Bondi Beach at dawn — the full crescent

· Gadigal Country

Unceded land. A failed referendum. A living practice.

Bondi is on Gadigal country — unceded land of the Eora Nation, one of several hundred Aboriginal nations whose territories cover the Australian continent. What that means in 2026, specifically and materially, is the subject of this spoke.

Bondi Beach at dawn — the full crescent · Maurizio Costantino · CC BY-SA 2.0
· 65,000 Years

Who the Gadigal are and how long they've been here

The dates matter. Aboriginal and Torres Strait Islander peoples have continuously inhabited what is now Australia for at least 65,000 years — possibly considerably longer. The Gadigal clan of the Eora Nation has held the Sydney coastal strip for most of that time.

The Eora Nation is a coastal grouping of related Aboriginal clans whose traditional territory covered the stretch of coast from Botany Bay north to Pittwater, extending inland to the ridges above the Parramatta and Lane Cove rivers. Within the Eora, the Gadigal clan held the specific coastal strip from what is now Port Jackson south to what is now Bondi and Tamarama.

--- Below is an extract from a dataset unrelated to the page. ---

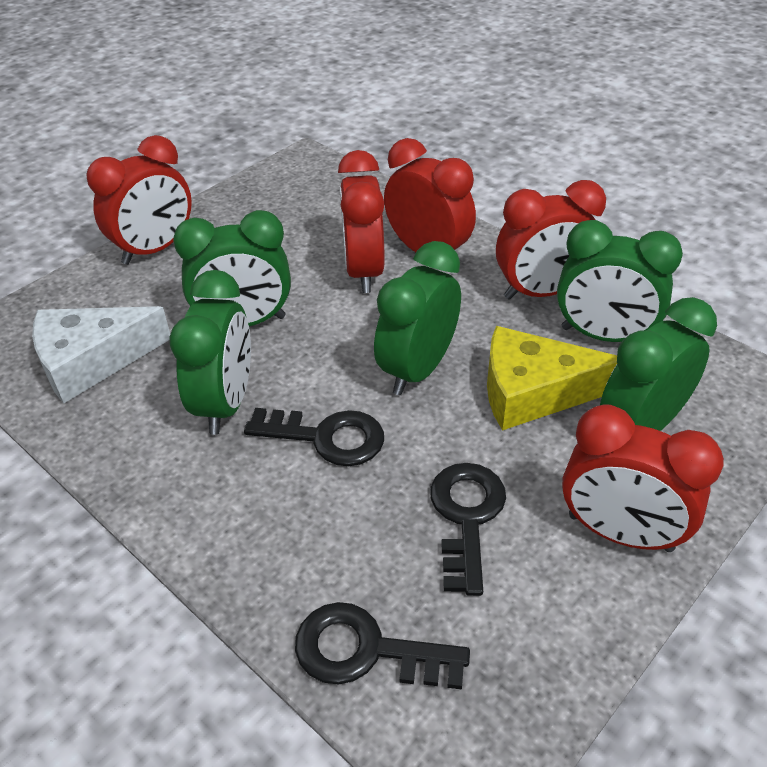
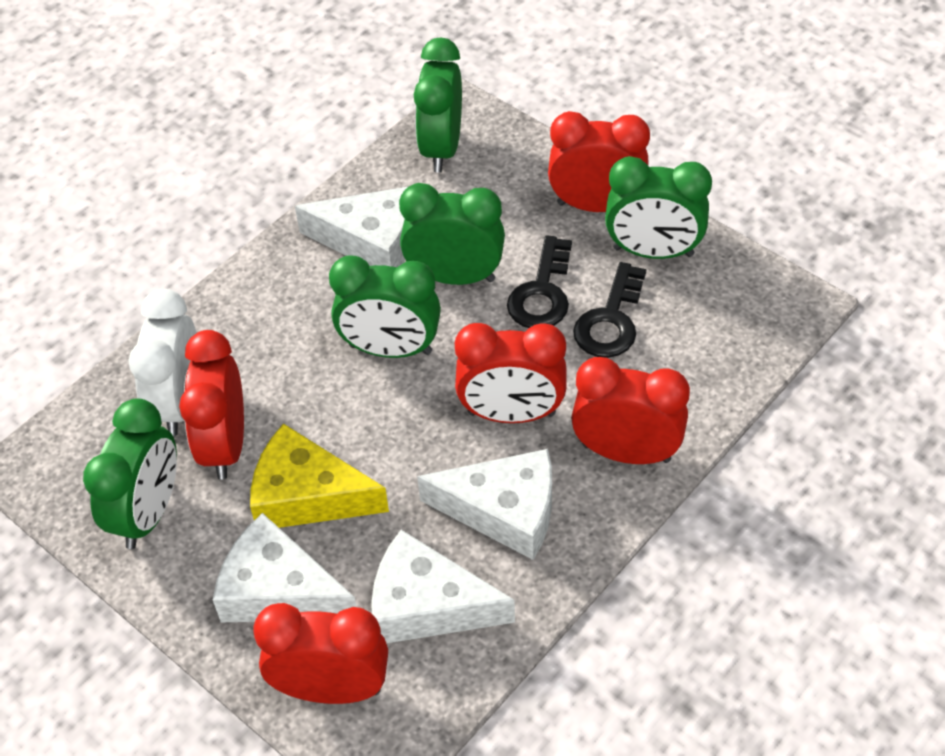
black key: 3 -> 2
white cheese: 1 -> 4
white clock: 0 -> 1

Archaeological evidence for Gadigal occupation of the Sydney coast extends to at least 20,000 years with strong confidence; the rising seas of the post-glacial period (roughly 15,000 to 6,000 years ago) flooded out older coastal sites, which makes earlier dating difficult. The continental dating of Aboriginal presence — from sites like Madjedbebe in the Northern Territory — has been firmly pushed to at least 65,000 years in the last two decades of research, with several lines of evidence suggesting possibly 80,000+. The Gadigal on this headland, specifically, have been here since the coast itself took its current shape.

The name "Bondi"

The word Bondi is an anglicization of an Eora word. The standard attested readings are boondi meaning either:

  • "Water breaking over rocks" — the descriptive reading, referring to the surf on the headlands bracketing the beach.
  • "A place where a flight of nullas took place" — nullas being Aboriginal throwing sticks used for hunting or in ceremonial contests. This reading attests to a specific use of the Bondi area by Eora people for ceremonial or competitive practice.

Both readings are in 19th-century settler records; both are maintained in current oral tradition. The name, in other words, is Gadigal and always has been — the town, the postcard, and the TV show's brand are all working on a piece of Aboriginal language.

· The Rock Engravings

What is on the North Bondi clifftop, and how to see it respectfully

A short walk north from the Bondi Surf Bathers' Life Saving Club, along the clifftop path toward Ben Buckler rock, there is a flat sandstone platform on the clifftop. If you know what you're looking for, there are Aboriginal rock engravings carved into it — kangaroos, marine animals, what may be a whale, and several human figures. They are unmarked. There is no signposting. This is deliberate.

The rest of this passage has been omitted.